Tab. 1 Background data on selected case studies.

The planning status of each city noted above represents the status of the state in which it is situated. All indicators are the result of case law as reviewed by Edward J. Sullivan's “Recent Developments in Comprehensive Planning Law”, published in the Urban Lawyer (2005–2012) by the American Bar Association. U = Unitary: “the plan is unnecessary or meaningless”; PF = Planning Factor: “gives the plan some significance as a factor”; PM = Planning Mandate: “quasi constitutional document that governs the regulatory ordinances and actions of the local government implementing the plan”.

Case studies

Baltimore, Maryland

The Baltimore City Government includes a Sustainability Commission, represented by the Baltimore Office of Sustainability.
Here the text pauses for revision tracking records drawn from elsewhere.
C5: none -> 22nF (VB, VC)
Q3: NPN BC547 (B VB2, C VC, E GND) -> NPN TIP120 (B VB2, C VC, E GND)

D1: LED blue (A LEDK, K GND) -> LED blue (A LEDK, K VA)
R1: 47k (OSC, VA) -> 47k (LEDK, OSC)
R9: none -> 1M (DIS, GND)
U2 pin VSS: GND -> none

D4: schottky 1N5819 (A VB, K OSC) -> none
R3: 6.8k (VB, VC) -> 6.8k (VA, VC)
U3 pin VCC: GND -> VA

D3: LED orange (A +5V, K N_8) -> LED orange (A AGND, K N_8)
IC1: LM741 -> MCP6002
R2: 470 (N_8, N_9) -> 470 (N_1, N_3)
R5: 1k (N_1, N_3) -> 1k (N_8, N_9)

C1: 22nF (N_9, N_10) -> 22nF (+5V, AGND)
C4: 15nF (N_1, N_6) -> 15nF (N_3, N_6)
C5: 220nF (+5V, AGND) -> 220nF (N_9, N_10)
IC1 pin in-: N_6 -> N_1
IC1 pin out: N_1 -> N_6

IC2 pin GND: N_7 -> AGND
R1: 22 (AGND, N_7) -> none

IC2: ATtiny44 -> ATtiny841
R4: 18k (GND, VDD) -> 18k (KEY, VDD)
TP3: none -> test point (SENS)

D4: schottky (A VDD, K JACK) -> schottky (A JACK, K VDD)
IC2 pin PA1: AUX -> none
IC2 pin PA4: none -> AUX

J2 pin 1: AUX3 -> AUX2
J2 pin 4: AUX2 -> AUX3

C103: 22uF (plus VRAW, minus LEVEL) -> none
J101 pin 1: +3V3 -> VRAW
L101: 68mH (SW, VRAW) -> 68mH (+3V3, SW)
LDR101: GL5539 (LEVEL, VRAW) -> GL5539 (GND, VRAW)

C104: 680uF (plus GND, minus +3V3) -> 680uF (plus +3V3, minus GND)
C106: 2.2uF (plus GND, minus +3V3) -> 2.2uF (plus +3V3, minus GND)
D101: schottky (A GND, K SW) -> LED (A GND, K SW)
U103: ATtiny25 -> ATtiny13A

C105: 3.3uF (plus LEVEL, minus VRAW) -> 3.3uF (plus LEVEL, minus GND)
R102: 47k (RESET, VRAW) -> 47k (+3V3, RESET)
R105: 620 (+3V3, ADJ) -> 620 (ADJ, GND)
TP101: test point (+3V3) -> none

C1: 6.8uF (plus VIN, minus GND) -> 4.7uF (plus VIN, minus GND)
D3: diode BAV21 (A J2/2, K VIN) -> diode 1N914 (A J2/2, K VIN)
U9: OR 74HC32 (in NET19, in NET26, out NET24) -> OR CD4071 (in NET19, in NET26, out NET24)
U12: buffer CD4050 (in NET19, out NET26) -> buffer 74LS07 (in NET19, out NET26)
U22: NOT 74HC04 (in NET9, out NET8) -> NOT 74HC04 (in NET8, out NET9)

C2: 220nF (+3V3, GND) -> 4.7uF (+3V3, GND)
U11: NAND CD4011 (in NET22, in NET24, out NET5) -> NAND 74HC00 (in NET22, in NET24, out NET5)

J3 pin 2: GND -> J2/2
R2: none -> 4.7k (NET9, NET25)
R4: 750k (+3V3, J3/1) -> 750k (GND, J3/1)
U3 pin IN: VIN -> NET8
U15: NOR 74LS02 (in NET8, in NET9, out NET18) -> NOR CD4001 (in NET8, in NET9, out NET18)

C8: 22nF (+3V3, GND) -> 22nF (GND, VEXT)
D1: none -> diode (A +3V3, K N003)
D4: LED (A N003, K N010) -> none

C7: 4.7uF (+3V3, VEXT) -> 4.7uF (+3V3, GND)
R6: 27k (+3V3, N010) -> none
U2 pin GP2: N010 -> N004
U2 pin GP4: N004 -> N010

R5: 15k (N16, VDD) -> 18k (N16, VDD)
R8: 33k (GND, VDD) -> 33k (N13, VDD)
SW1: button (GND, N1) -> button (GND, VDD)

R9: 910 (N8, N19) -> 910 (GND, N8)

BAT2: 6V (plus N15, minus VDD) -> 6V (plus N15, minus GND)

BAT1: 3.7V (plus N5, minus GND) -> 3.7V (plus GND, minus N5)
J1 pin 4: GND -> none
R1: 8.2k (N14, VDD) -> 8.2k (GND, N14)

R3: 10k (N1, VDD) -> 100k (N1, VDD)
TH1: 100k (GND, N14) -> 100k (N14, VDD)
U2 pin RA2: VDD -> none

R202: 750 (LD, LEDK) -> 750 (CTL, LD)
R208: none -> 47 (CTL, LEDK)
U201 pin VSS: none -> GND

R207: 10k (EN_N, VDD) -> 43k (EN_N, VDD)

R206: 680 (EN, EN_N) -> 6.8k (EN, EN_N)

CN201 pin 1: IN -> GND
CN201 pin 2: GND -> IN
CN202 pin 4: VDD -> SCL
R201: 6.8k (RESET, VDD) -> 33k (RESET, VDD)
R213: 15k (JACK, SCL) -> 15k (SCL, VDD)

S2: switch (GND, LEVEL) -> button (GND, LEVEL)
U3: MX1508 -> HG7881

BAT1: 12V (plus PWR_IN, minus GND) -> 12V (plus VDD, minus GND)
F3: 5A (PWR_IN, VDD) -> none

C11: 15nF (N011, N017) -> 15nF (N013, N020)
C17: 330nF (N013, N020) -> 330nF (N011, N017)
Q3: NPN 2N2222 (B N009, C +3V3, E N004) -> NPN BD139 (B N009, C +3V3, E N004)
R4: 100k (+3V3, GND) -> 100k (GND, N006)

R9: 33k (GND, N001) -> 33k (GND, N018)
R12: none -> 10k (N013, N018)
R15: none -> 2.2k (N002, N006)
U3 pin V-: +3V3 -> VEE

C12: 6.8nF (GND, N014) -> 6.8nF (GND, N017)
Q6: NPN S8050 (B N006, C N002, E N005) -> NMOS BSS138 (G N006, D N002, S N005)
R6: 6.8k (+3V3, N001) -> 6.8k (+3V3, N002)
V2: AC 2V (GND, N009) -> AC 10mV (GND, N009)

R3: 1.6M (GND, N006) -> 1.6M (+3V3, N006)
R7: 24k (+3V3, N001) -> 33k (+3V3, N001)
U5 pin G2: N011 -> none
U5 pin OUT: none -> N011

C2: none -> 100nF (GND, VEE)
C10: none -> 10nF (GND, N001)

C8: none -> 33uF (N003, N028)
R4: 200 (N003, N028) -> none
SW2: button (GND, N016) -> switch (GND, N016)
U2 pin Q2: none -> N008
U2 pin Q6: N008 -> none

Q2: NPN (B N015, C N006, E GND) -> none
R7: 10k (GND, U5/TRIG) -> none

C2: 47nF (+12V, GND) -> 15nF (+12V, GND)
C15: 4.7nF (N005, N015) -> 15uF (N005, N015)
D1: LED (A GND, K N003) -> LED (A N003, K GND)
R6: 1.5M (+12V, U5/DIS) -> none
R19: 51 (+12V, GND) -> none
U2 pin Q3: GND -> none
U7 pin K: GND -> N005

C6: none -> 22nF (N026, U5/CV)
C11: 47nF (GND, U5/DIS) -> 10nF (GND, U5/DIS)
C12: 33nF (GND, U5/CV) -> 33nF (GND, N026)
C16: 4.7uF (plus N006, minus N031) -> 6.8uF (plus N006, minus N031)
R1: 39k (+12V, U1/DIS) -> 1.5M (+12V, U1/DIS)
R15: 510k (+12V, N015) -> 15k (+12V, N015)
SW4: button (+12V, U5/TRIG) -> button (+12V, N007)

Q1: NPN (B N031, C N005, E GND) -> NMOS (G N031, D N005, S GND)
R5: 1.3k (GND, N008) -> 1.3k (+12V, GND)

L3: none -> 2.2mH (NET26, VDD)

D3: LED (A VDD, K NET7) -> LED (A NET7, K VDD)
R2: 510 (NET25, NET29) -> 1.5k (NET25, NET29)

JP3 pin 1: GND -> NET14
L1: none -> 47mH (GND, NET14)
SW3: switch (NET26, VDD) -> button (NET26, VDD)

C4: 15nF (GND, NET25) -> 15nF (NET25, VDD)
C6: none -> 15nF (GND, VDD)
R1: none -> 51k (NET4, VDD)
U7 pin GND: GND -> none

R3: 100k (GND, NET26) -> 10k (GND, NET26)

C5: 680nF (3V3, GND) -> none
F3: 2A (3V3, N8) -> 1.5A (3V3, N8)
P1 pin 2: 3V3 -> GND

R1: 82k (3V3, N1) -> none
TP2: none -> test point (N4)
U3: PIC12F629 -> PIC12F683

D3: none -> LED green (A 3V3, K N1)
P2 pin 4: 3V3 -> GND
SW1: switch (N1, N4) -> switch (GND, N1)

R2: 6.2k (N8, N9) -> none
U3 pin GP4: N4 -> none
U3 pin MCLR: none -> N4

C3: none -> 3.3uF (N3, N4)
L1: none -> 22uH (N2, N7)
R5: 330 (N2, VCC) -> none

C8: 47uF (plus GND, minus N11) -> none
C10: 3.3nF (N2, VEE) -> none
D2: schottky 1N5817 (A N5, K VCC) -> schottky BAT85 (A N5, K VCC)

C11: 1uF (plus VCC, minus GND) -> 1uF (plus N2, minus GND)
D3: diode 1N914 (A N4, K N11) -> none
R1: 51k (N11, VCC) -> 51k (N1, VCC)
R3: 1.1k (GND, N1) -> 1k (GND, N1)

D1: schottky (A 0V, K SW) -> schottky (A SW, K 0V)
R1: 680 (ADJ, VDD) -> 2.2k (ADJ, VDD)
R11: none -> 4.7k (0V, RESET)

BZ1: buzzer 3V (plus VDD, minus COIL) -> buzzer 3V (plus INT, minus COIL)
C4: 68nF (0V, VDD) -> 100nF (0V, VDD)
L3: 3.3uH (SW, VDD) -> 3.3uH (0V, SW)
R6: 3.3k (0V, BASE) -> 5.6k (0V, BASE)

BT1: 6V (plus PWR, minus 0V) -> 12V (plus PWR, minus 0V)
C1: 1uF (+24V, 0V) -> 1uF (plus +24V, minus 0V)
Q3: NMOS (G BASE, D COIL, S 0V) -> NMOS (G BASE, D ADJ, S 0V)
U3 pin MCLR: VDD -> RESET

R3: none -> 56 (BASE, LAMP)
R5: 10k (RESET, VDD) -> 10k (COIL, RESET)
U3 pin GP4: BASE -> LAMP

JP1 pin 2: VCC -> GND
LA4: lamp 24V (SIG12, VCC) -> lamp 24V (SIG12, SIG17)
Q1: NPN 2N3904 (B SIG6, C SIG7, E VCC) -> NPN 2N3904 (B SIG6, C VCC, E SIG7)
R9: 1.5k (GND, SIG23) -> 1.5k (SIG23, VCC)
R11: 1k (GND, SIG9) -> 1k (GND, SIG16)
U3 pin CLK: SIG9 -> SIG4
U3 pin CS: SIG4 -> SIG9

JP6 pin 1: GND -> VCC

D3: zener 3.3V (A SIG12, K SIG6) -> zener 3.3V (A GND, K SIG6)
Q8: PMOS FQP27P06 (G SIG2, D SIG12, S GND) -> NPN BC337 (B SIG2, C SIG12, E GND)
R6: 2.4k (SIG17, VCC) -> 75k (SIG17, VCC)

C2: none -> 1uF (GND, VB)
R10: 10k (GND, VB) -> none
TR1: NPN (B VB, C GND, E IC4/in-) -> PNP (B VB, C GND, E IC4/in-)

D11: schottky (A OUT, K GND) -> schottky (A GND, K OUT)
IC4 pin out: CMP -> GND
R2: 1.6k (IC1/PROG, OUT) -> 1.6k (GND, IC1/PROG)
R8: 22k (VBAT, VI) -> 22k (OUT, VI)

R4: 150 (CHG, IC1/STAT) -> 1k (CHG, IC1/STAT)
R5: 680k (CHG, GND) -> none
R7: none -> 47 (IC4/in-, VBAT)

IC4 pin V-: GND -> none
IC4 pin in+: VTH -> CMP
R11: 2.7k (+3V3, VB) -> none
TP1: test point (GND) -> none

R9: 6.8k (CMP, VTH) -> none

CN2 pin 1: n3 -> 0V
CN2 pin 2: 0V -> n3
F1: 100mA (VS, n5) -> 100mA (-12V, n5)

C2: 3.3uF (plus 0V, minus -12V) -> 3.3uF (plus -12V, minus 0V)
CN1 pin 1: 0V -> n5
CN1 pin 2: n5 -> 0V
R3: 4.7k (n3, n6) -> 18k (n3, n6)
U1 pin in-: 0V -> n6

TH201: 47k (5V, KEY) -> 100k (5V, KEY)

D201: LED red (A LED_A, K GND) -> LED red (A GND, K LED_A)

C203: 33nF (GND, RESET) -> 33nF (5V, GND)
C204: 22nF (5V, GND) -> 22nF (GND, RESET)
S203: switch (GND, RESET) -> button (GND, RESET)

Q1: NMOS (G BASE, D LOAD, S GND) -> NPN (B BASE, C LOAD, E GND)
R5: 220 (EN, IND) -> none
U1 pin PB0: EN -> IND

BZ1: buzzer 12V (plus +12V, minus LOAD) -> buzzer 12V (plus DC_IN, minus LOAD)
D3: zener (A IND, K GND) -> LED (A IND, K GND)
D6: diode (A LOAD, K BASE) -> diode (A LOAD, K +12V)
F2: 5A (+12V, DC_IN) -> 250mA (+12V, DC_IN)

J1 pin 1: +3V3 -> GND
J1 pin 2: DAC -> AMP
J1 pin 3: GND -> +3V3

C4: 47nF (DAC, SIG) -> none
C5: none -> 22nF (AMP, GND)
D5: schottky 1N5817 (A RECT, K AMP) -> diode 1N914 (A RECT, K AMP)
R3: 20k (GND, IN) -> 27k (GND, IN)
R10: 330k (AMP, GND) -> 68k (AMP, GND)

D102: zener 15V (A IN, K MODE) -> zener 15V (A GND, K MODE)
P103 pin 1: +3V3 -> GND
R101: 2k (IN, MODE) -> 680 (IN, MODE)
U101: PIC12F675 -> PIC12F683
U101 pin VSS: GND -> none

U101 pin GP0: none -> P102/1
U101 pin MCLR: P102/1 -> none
Of the seven program areas they oversaw in 2014, food systems fell under the category of “Greening”. The principle objective was “supporting more small farms and urban gardens and building on creative initiatives that can improve citizens' access to healthier, locally-grown food”. The Baltimore Food Policy Initiative, an inter-governmental collaboration with the Department of Planning, Baltimore Office of Sustainability, Baltimore Development Corporation and the Baltimore City Health Department, has a stated goal to increase access and affordability to healthy food. Homegrown Baltimore, the city's urban agriculture program, falls under the Baltimore Food Policy Initiative2.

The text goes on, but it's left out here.